KC arrived in Gamgadi on 5 August after walking two days from Jumla, and immediately started free consultations with patients, performing emergency operations at the Mugu District Hospital. He has seen 177 patients since then, and performed three operations.
KC is himself an orthopaedic surgeon, and has made it his life’s mission to make medical care free and accessible to the Nepalis who need it the most. His hunger strikes were protests against government interference in the health sector, and collusion between politicians and tycoons involved in medical education that was driving up costs.
As word spread that KC had arrived at the Mugu District Hospital last week, patients from surrounding villages started pouring into Gamgadi to have relatives examined. He has also been training resident surgeons on surgical procedures.
“For us, he is god,” said 17-year-old Gagan Bham from Rara, whom KC operated on for a fracture in his ankle.
Also from Rara is 10-year-old Reshma Bham who had broken her hand while grazing livestock last year.
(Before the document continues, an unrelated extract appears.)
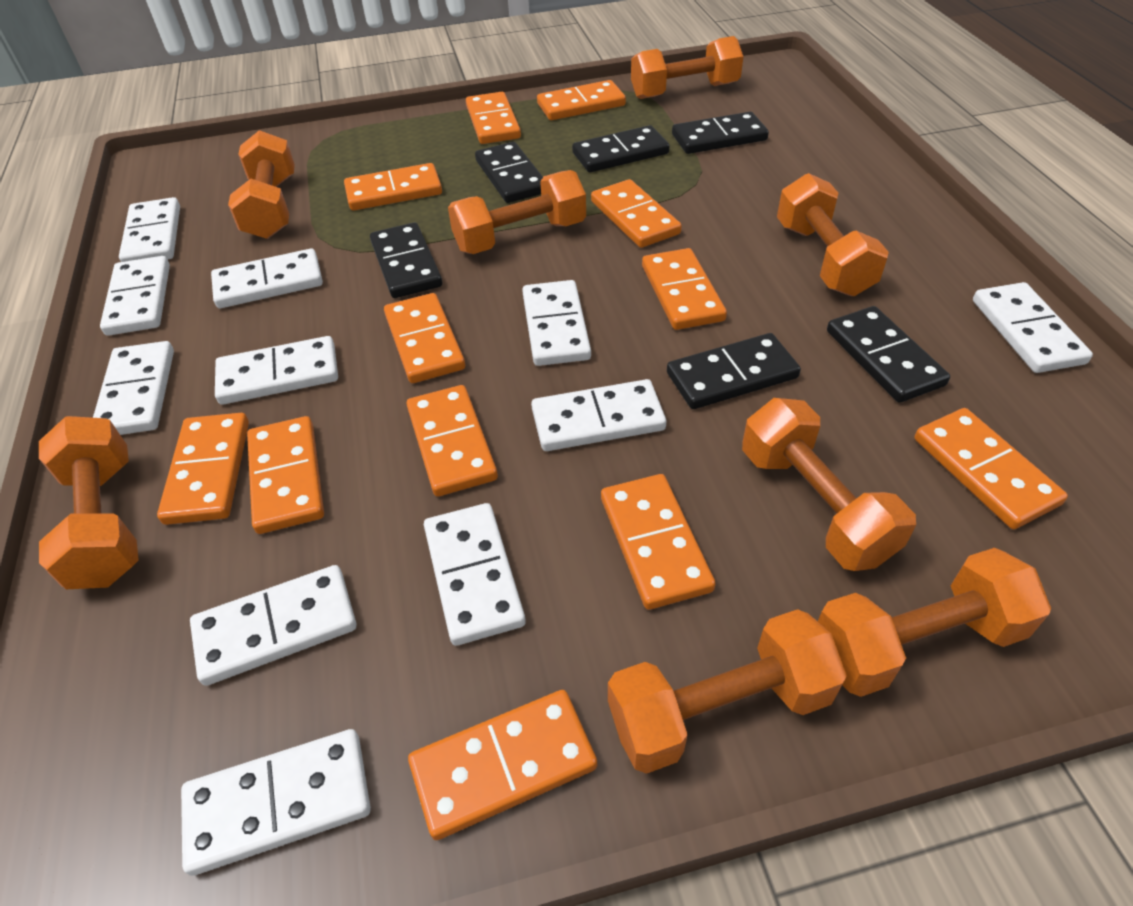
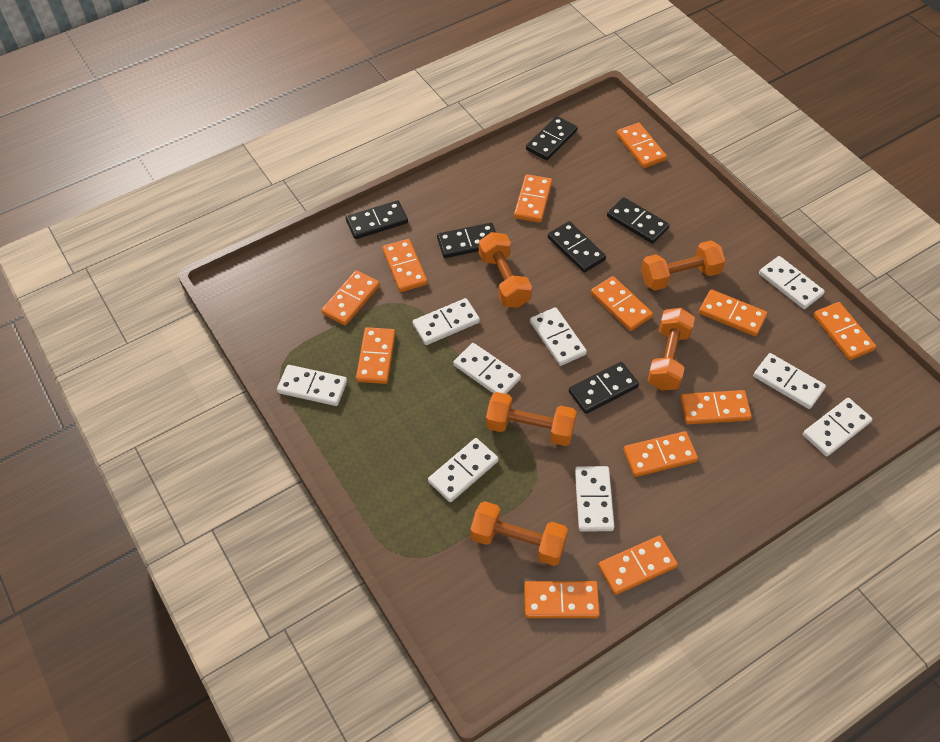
orange dumbbell: 8 -> 5
white domino: 11 -> 9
KC operated on her, and straightened out her arm which is now plastered and in a sling.
“We lived up in the mountains and did not have the money get her treated. We were afraid our daughter would be disabled for life, Dr KC was sent here by god,” said Reshma’s mother Danta, who added that she had heard about KC’s arrival by chance on the radio.
After working without a break for 12 hours a day, on Monday KC returned on foot to Jumla. KC has been on a tour of remote northwestern Nepal, where health care is neither accessible not affordable for a majority of people. The need for medical attention has gone up since quarantine centres and isolation wards have been set up for COVID-19 patients in the region, most of whom are returnees from India.
KC has not been welcomed everywhere. Last month, a government health post in Rimi of Dolpo district refused to let the crusading doctor see patients there, saying he did not have government permission. KC nevertheless saw some patients before travelling on to Bajura.
One of KC’s hunger strikes was in Jumla two years ago where he demanded that medical colleges should be opened in every province in Nepal, and he wanted the Karnali Institute of Health Sciences to be the centre for Karnali Province. He broke his hunger strike after government assurances in 2018. But seeing no progress has been made to fulfil that demand, last month in Jumla he threatened to go on another hunger strike.